I’ve covered the food and the flight, so now for some actual details about the Ubuntu Developer Summit in Mountain View.
Canonical (or Ubuntu, or even Google, not sure) sponsored travel and accommodation for “upstream” participants, including several people from GNOME and associated projects. Now that’s really working with upstream. We were new to the Ubuntu Summit way of doing things but figured it out quickly. I think we all felt we should be doing more to justify our presence, but hopefully we provided at least some valuable input and advice, and some of us even started implementating specifications. But most of the specifications being considered were lower down in the system, dealing with things such as drivers, devices, X, etc.
The Ubuntu Summits work by discussing specifications and gradually fleshing them out and turning them into definite actions over the week, with Launchpad (trying to) generate a meeting schedule for each day that gets all the relevant people in the right place at the right time to get this done. This Linux.com report about the UDS has a good overview. Matt Zimmerman does a great good-natured job of keeping things on track without being unpleasantly authoritarian.

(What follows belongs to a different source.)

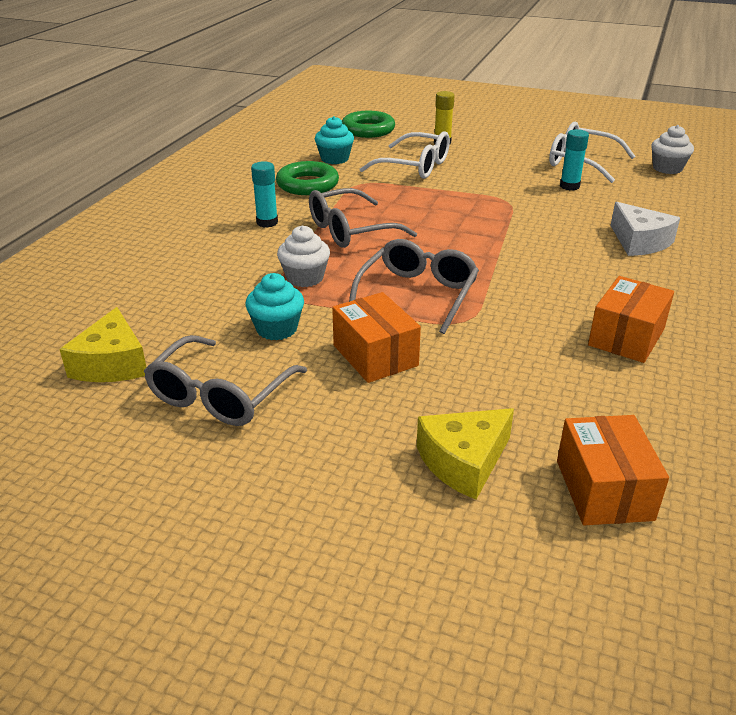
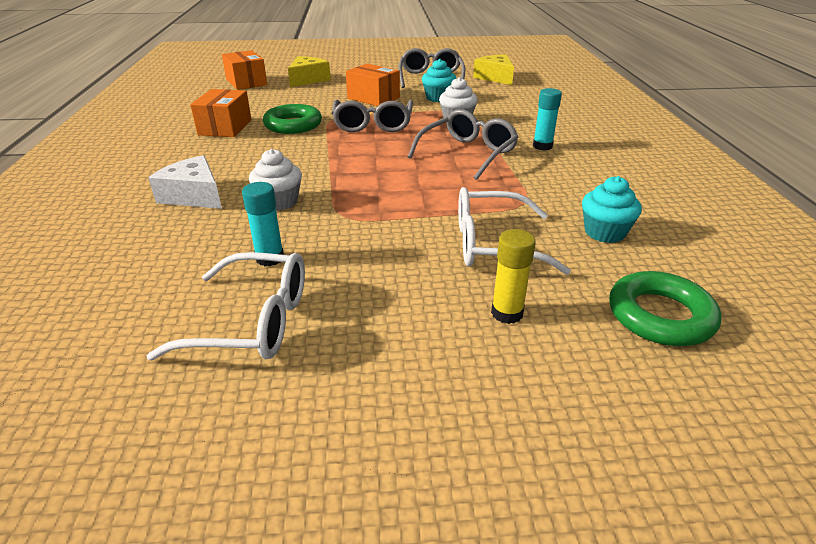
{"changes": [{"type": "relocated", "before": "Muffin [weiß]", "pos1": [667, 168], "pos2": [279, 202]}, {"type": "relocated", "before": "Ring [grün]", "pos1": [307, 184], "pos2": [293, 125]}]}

He should have a blog.
These specifications were relevant to us GNOME people:
- Easy Codec Installation: Tim Mueller and Wim Taymans are adding additional details to GStreamer’s error reporting, and Ryan Lortie is implementing an asynchronous (returns immediately, calls a supplied callback later) C API (libgimme-codec) that can take this information and request that an appropriate GStreamer plugin be installed if one exists to support that codec/muxer. I think Canonical’s Ian Jackson is working on the command-line tool that Ryan’s library will use. The idea is that each distro can provide their own implementation of this command-line tool, so that no distro-specific stuff is needed in the applications. We agreed on this really quickly, and most of it was done by the time UDS was finished.
- Composite By Default: Discussion about installing Compiz (or the Beryl fork of Compiz) by default as an option, though it obviously isn’t ready to be used by default. Beryl was favoured in general, I guess because the maintainers were there, and because it was the only one that was currently packaged for Ubuntu. But the maintainers, though nice people, don’t understand the pain that’s involved in being a window manager maintainer, and I think they are more concerned with gimmicks and their settings than with subtle usability or with juggling the often-conflicting needs of various fanatical WM users. People seemed to believe that composite support in Metacity has been abandoned by the Metacity developers, but I haven’t found any evidence of any such decision, and I still hope that can be done, to avoid years of regressions and hate email from bearded types. Packaging it as an option should deal with the feature parity issue for now.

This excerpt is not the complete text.